Owner of Tampines 'jungle' flat says it doesn't pose dengue threat
It looks like a jungle bursting from within the second storey HDB flat at Block 158 Tampines Street 12.
And it has made some members of the public jittery during Singapore's worst dengue outbreak.
But Mr Victor Lee's four-room home is neat, clean and well lit.
And because he makes sure water does not pool in his flower pots, preventing mosquitoes from breeding, his neighbours are fine with him keeping his tropical "rainforest" indoors.
Mr Lee, 71, who lives with his wife and child, spends up to four hours daily tending to his plants at the windows and along the common corridor.

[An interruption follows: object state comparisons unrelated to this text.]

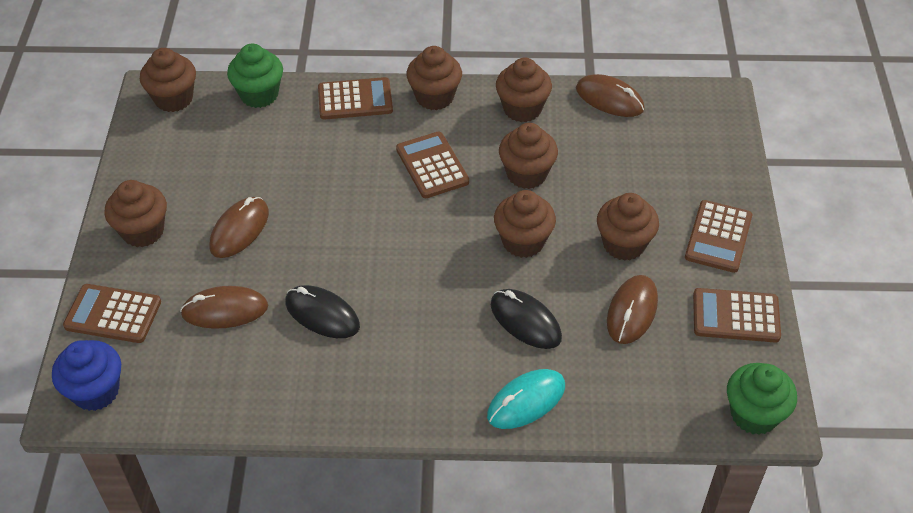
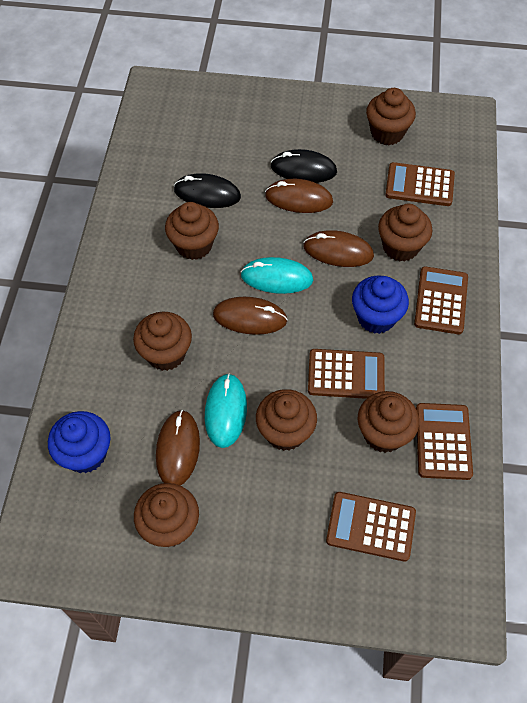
blue cupcake: 1 -> 2
green cupcake: 2 -> 0
turquoise mouse: 1 -> 2

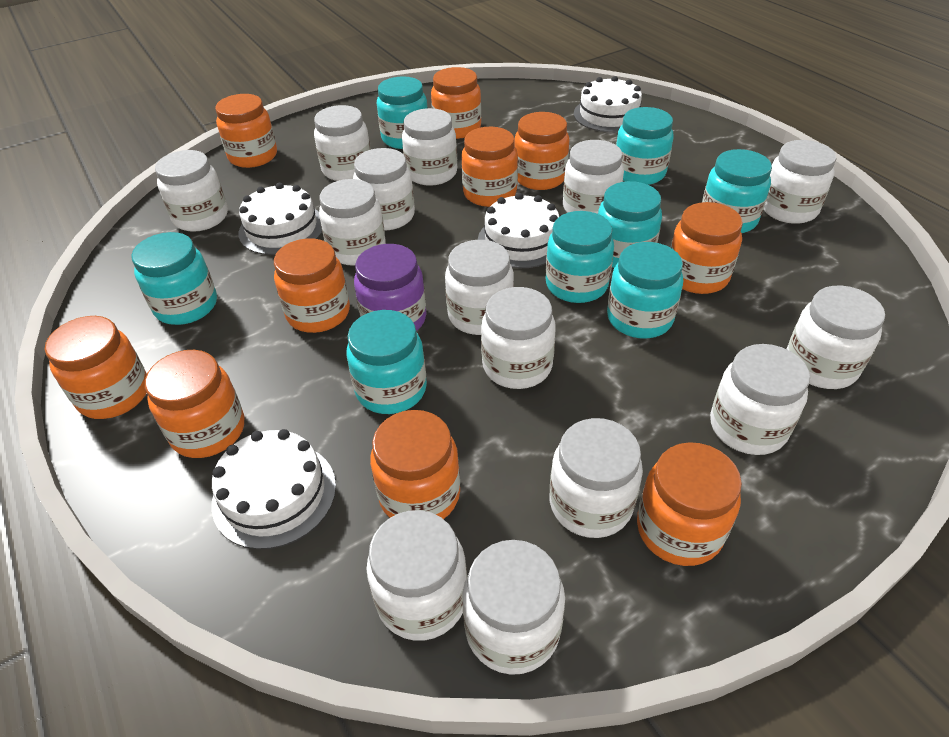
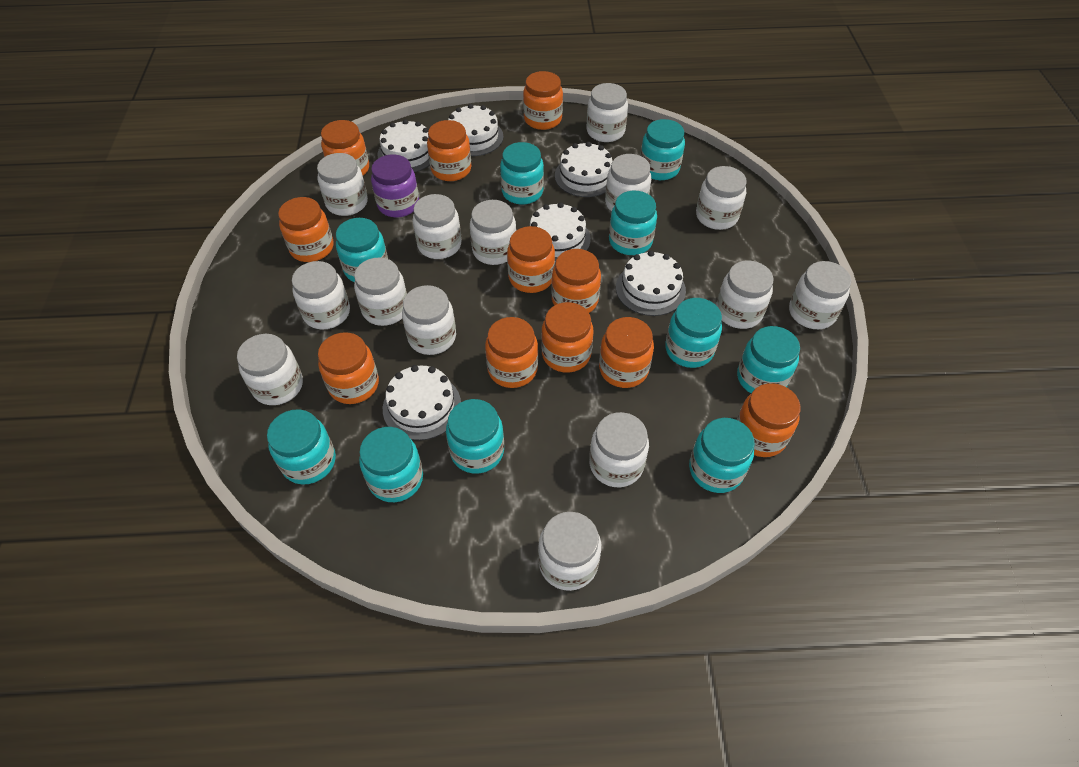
orange jar: 10 -> 11
turquoise jar: 8 -> 10
white cake: 4 -> 6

Recently, a picture of the unit was featured on citizen journalism website Stomp. It showed a curtain of money plants covering the windows.
The Tampines Town Council visited his flat on Tuesday morning asking him to trim some of his plants.
A neighbour, who did not want to be identified, said he was not bothered by the foliage.
He said: "It has been like this for more than 10 years. They are adults, so they should know how to be responsible."
Another neighbour, who wanted to be known only as Mr Ranjit, 68, said: "They have a huge jungle, but Mr Lee takes care of his place, spraying insecticide and making sure there is no stagnant water."
There are no dengue clusters in the area, according to the National Environment Agency's website.
Mr Lee invited The New Paper inside his flat on Tuesday, which was spotless with neatly arranged furniture.
He also showed how he placed tissues below the pots to prevent any water from pooling.
He said: "It is only when it is dengue season that we get feedback and complaints. But every time the authorities check, they can't find a single mosquito or stagnant water."
He admitted he was recently warned over the plants posing a falling risk from the windows and was told to trim the foliage.
A spokesman for Tampines Town Council said: "As the plants are grown within the residential unit, we are working closely alongside HDB and other stakeholders to engage with the residents to advise them to maintain their plants regularly."
But Mr Lee does not intend to trim his plants, despite being asked repeatedly to do so.
" I like the plants as they are," he said. "It is like someone who has intentionally grown their hair long. They won't cut it even if you asked them to."